Aug 12 2005

Email and Business Development: Two Great Tastes…

Email and Business Development: Two Great Tastes…

Interestingly, Chris Baggott offers compelling evidence for the opposite view he intended in his recent posting claiming email is not an acquisition tool.  I respect Chris as a thought leader in the email marketing services industry and am a fan of what he and his colleagues have done in building Exact Target, but I think he’s dead wrong on this one.

Email is a phenomenal customer retention tool, no question about it.  I totally agree with the claim that website owners should never let a prospect escape from their website without signing up for an email program.  It’s very true that spending money on website traffic can go to waste if a browser never buys or returns — or worse, if you pay the same search keyword fee time and time again to reach the same browser. 

However, his own post starts to lay out the reasons why email is, in fact, also really good for acquisition marketing:  because we all still love it, we spend a lot of time reading and responding to it, and we value the information it brings to us.  In short , it’s got all the strongest attributes of a great acquisition medium: reach, frequency and, most importantly, trust.  Isn’t that what advertisers look for when they are trying to figure out whether to spend their acquisition dollars in print, radio, TV, outdoor, or direct response vehicles?

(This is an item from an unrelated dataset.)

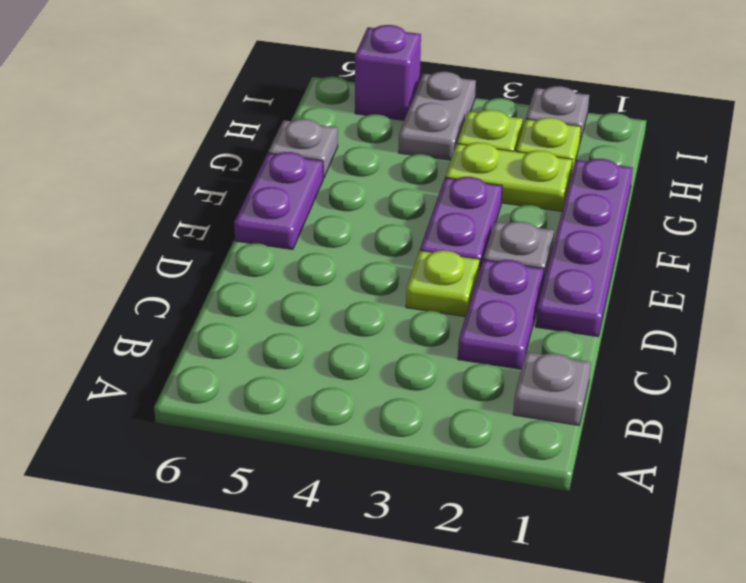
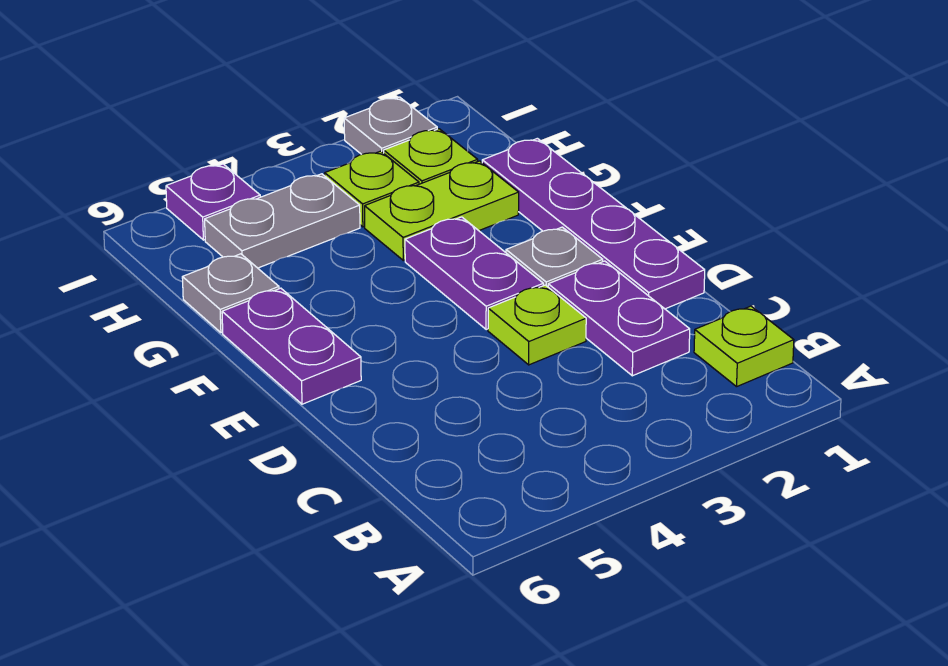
grey plate B1 level 1 -> lime plate B1 level 1
grey plate H4:I4 level 1 -> grey plate H4:H5 level 1
purple brick I5 level 1 -> purple plate I5 level 1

In fact, more consumers and B2B professionals spend more time in their inboxes than they do consuming any other form of media — digital or not.  So, if you want to reach your target, you need to be using acquisition email.  And definitely never let a prospect come to your web site without giving you his or her email address for future contact!

Just because email is so extraordinary a retention and customer relationship tool, doesn’t exclude the reality that it also works really well to reach new prospects.  Smart marketers use email for both.